Мы оказались по одну сторону нашей маленькой баррикады с директором. Мы специально вроде не разговаривали, не объяснялись, но и на расстоянии поняли друг друга. Я все время поддерживал его на совещаниях, на рабочих летучках. Я понимал логику его действий, а потом он как-то вечером, когда заступила вторая смена и в заводоуправлении никого не было, зашел ко мне в комнату, сел в кресло, посидел немножко молча и сказал:
- Игорь Константинович, положение у нас сложное. Через два месяца у нас отчетно-перевыборное собрание. С райкомом я вашу кандидатуру согласовал, не согласитесь ли вы стать, Игорь Константинович, секретарем нашего партбюро, если коммунисты вас выберут?
Прохор Данилович Шуйский, инженер отдела снабжения и сбыта, 65 лет
Основа жизни - творчество. Только его полет осеняет жизнь благодатью счастья. Только в искрометных экспромтах ощущается пряный запах бытия. Как приятно почувствовать за спиною шелест крыльев, которые поднимают тебя над копошащимися у конвейеров особями и возносят в серафимские дали. Но если сказать по чести, я не сокол, я стриж. Мой полет извилистее и ближе к земле. Я больше люблю ее, грешную, чем небо. "Там только пусто", - сказал однажды литературный герой. Наш век знаний и прогресса говорит: кислород там, водород, атмосфера, стратосфера, спутники, космонавты. Очень там на виду, очень блестит солнце на изломах фюзеляжей. А у земли теплее, привычнее. Летают и ползают мошки; разинув рты, ходят букашки-ротозеи; переваливаются раздувшиеся от белков и витаминов гусеницы! Только заметь, только угляди, только решись схватить. Кто смел, тот и съел. Нет, не скудеет земля, не мельчают возможности. Но ты только должен быть творец, фантазер. Главное - летать, летать в свободном, неконтролируемом полете!
Мне разве много надо? Дражайшей моей половине, драгоценнейшей моей летчице Клавдии Павловне надо лишнего, больше, чем диктуют возрастающие потребности трудящихся, больше ей надо? Разве Констанции Михайловне, этому талантливейшему пилоту, этой сильфиде, надо больше, чем еще одну побрякушку на шею, скромные "Жигули" для поездки на дачу да возможность съездить в рабочее время к массажистке и портнихе для поддержания увядающей красоты? Мы любители воздуха - мы одна семья. Познавшие шум крыльев за спиною, мы бережем свои тайны, наш негласный союз охраняет свое превосходство в воздухе. Мы не просто мирные птички, мы и стая. И что нам бескорыстный чужак лебедь или гордый сокол?
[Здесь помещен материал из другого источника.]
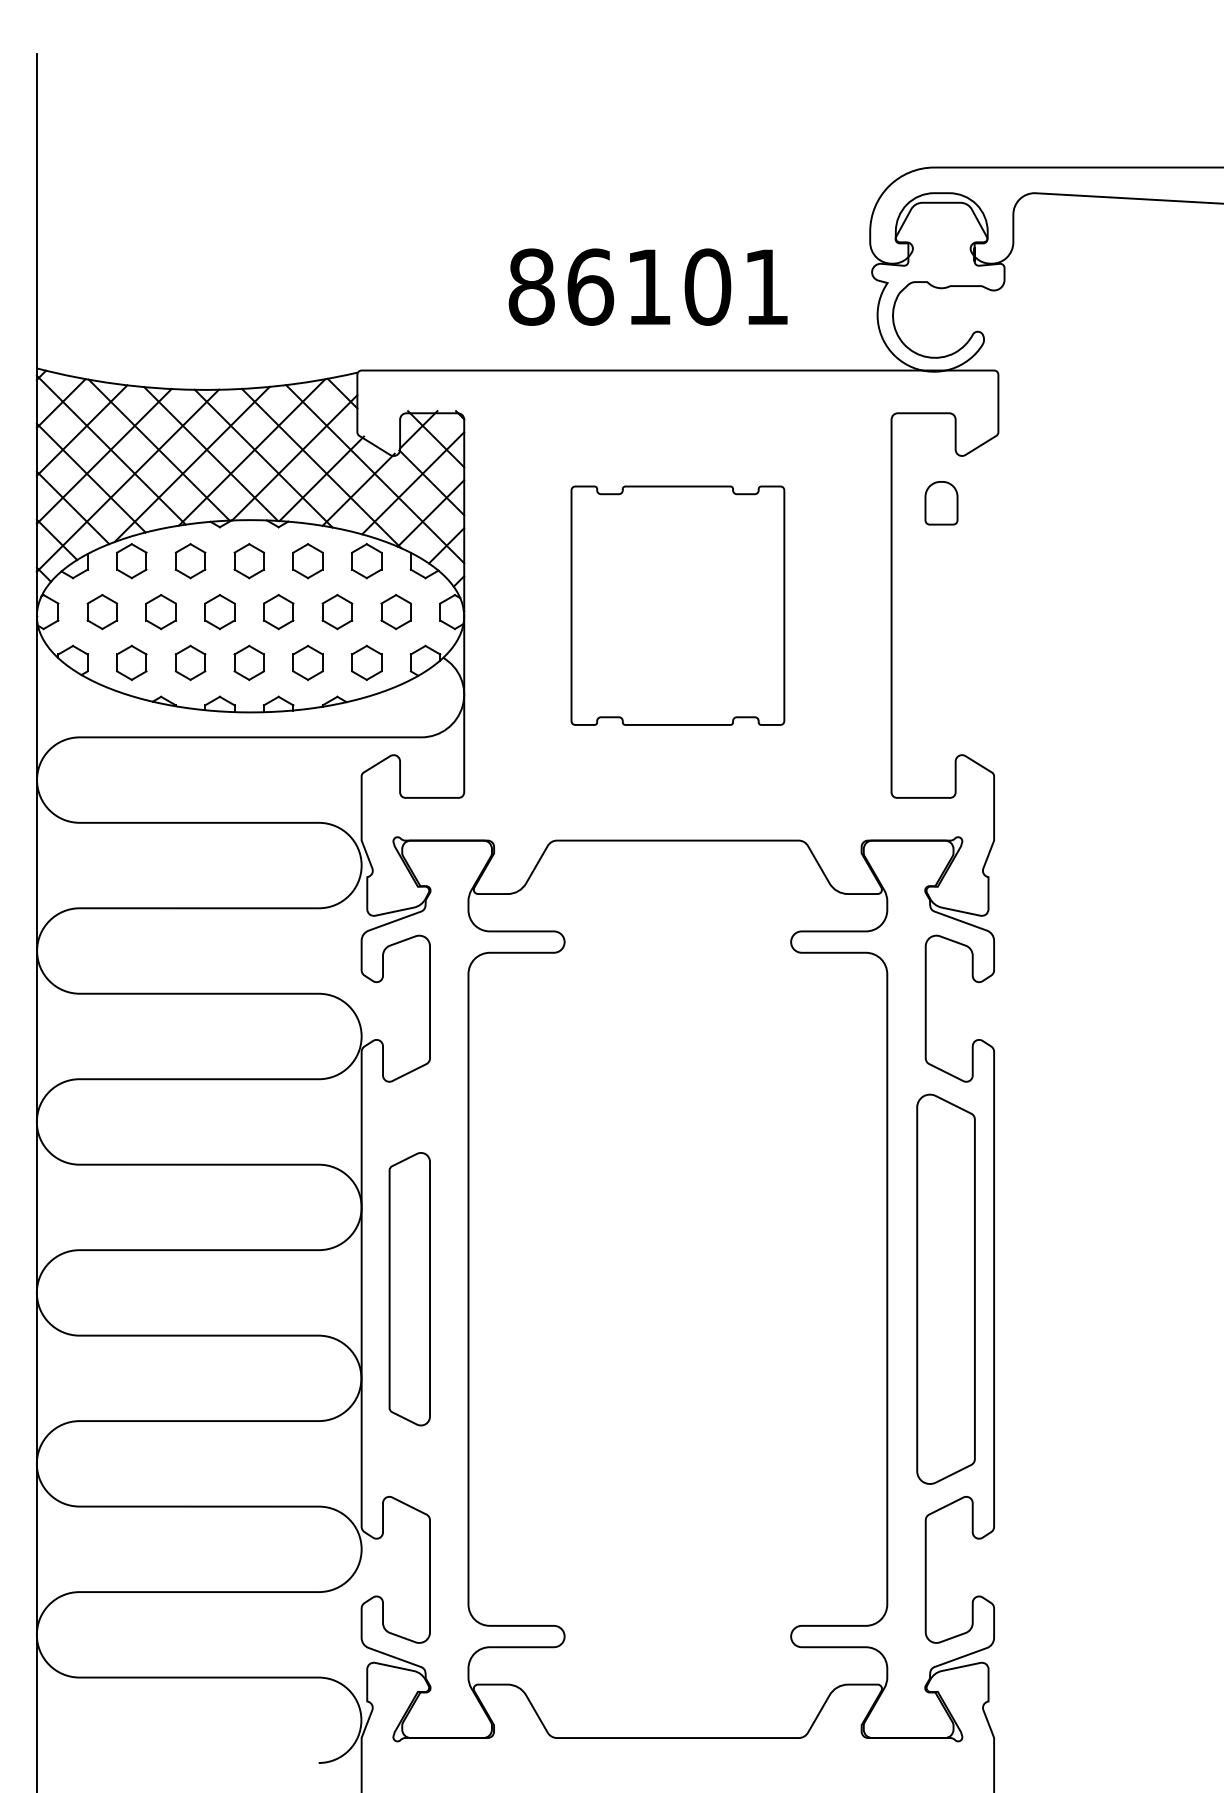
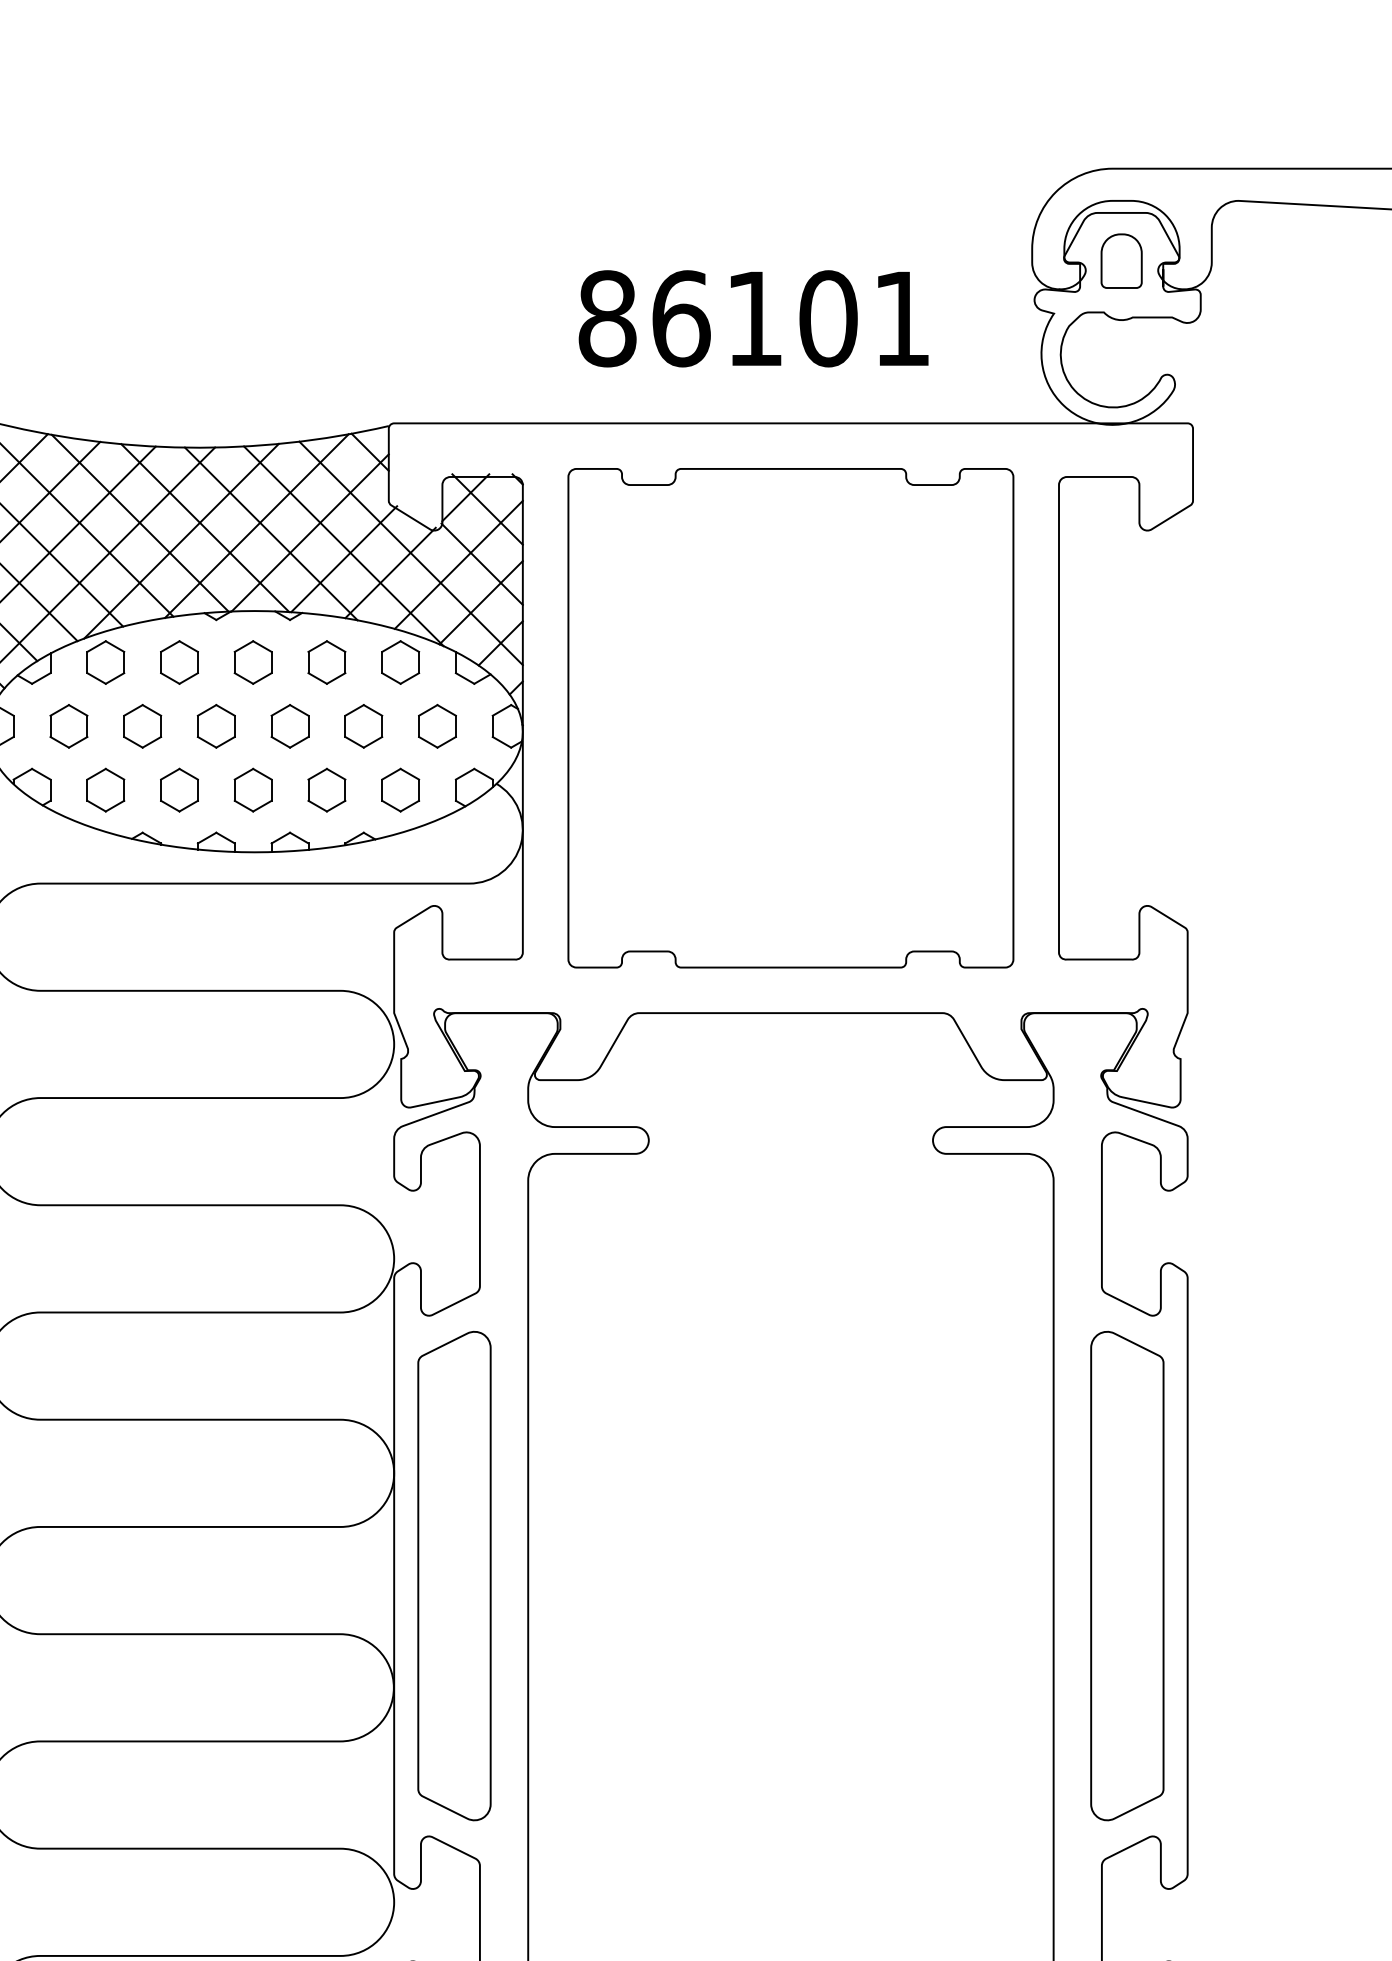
part: (941, 503) -> (1121, 261), moved
part: (677, 605) -> (790, 718), size x1.67
part: (409, 1288) -> (454, 1575), size x1.43

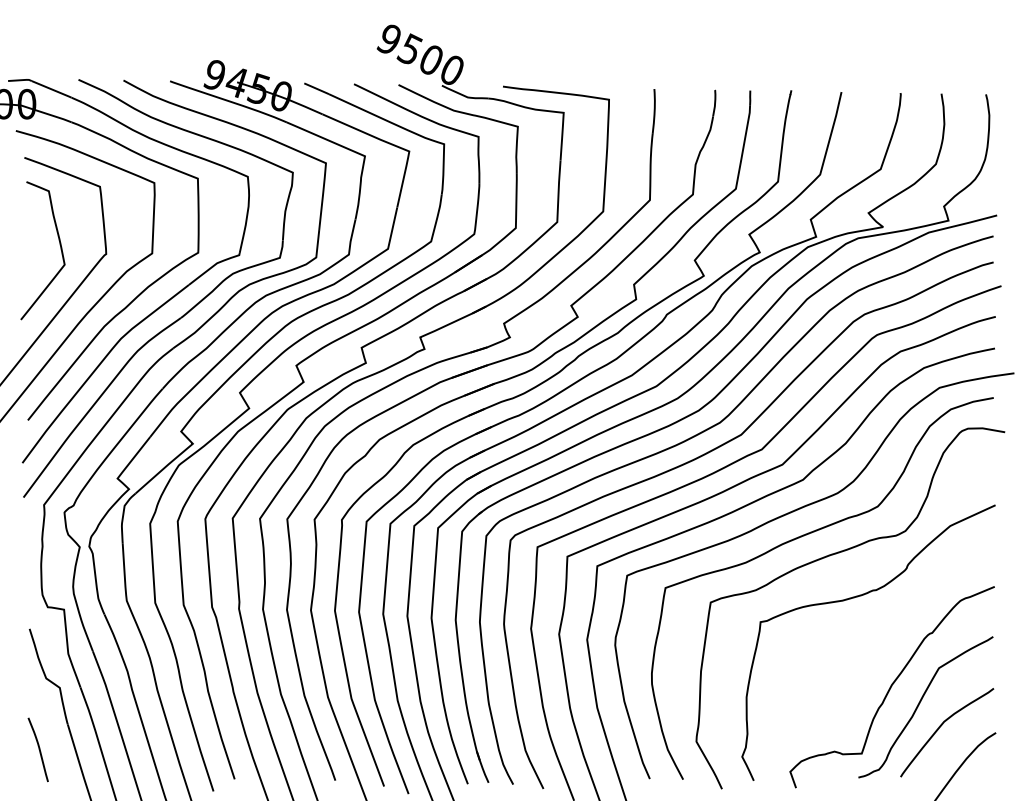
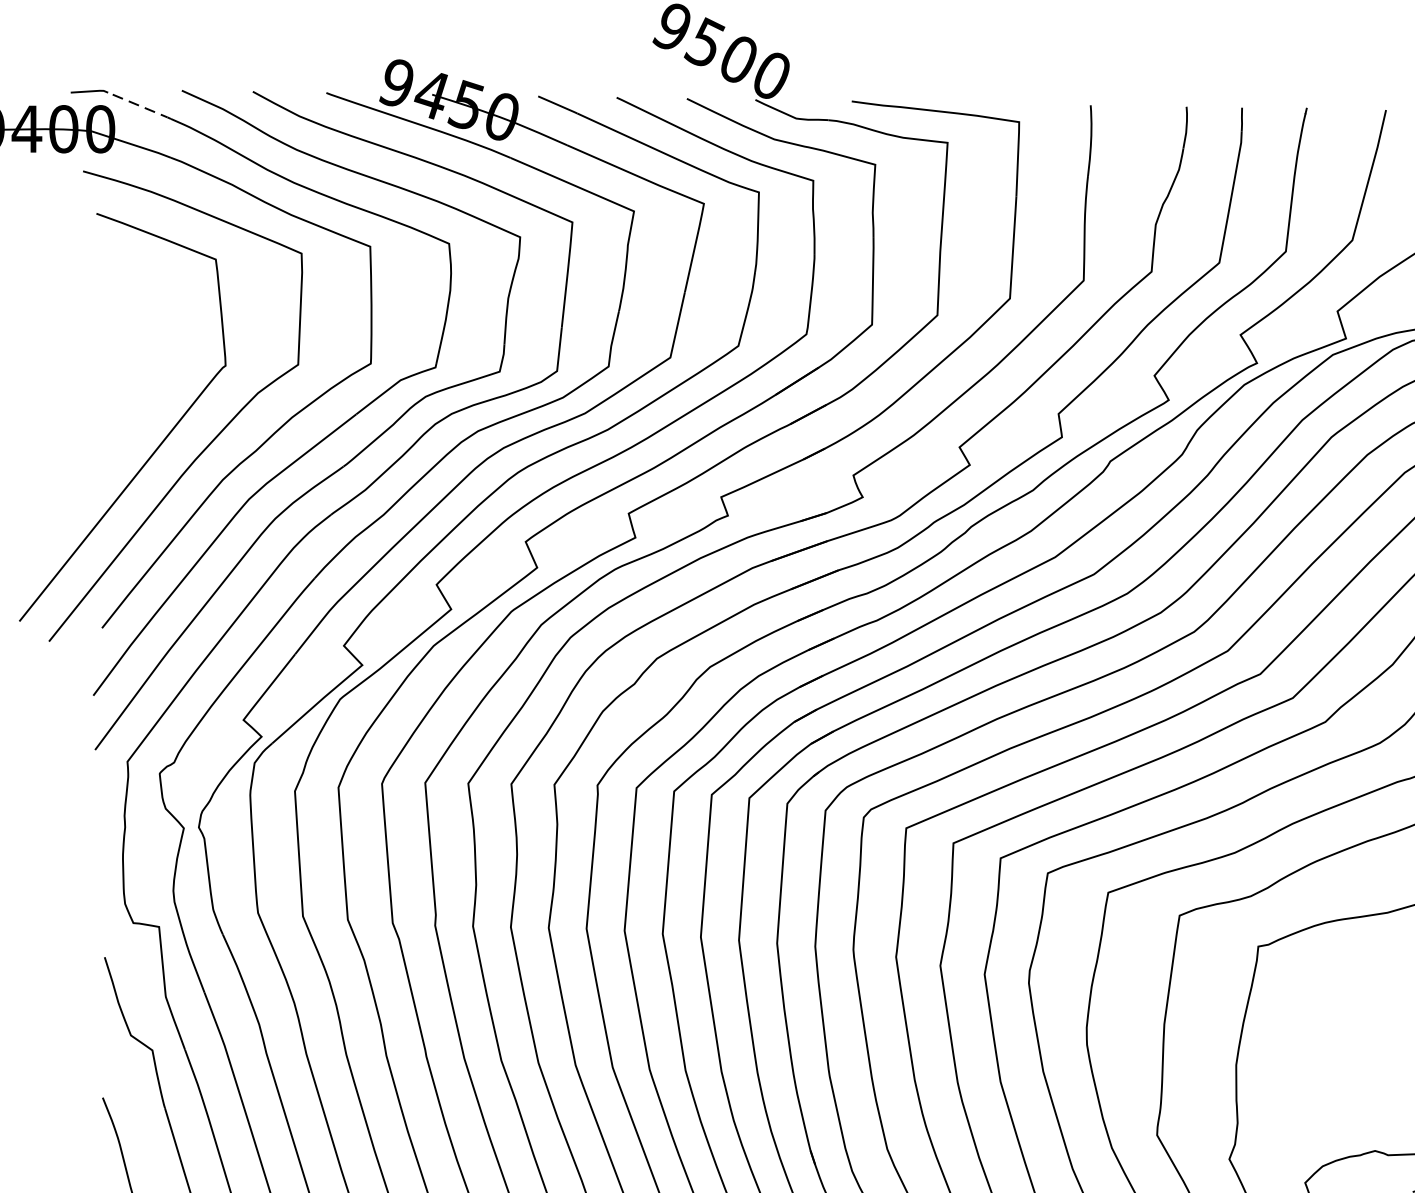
line: (51, 89) -> (139, 105), solid -> dashed
curve: (59, 245) -> (151, 352), removed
Заклюем. Сломаем массой. Заглушим своим щебетанием.
Это что же, значит, нашего парящего ангела Констанцию Михайловну, аса полета, будут равнять с почвенницей и старой девой Александрой Денисовной? Рожденный ползать летать не может. Видите ли, эта старая девушка училась на курсе у Мясковского. Хоть у самого Петра Ильича Чайковского.
Но ведь ступить и молвить не умеет! Какой прок в этом старорежимном образовании? Как лошадь загоняет себя и всех вокруг. Если жить так, то где же радость жизни? Где же гармония в познании всего мира? В свободное от работы время? Да где же оно? Восемь часов на службе, час - домой, час - на службу, а магазин, прачечная, химчистка, парикмахерская у Клавдии Павловны и Констанции Михайловны, баня для меня, преферанс с друзьями?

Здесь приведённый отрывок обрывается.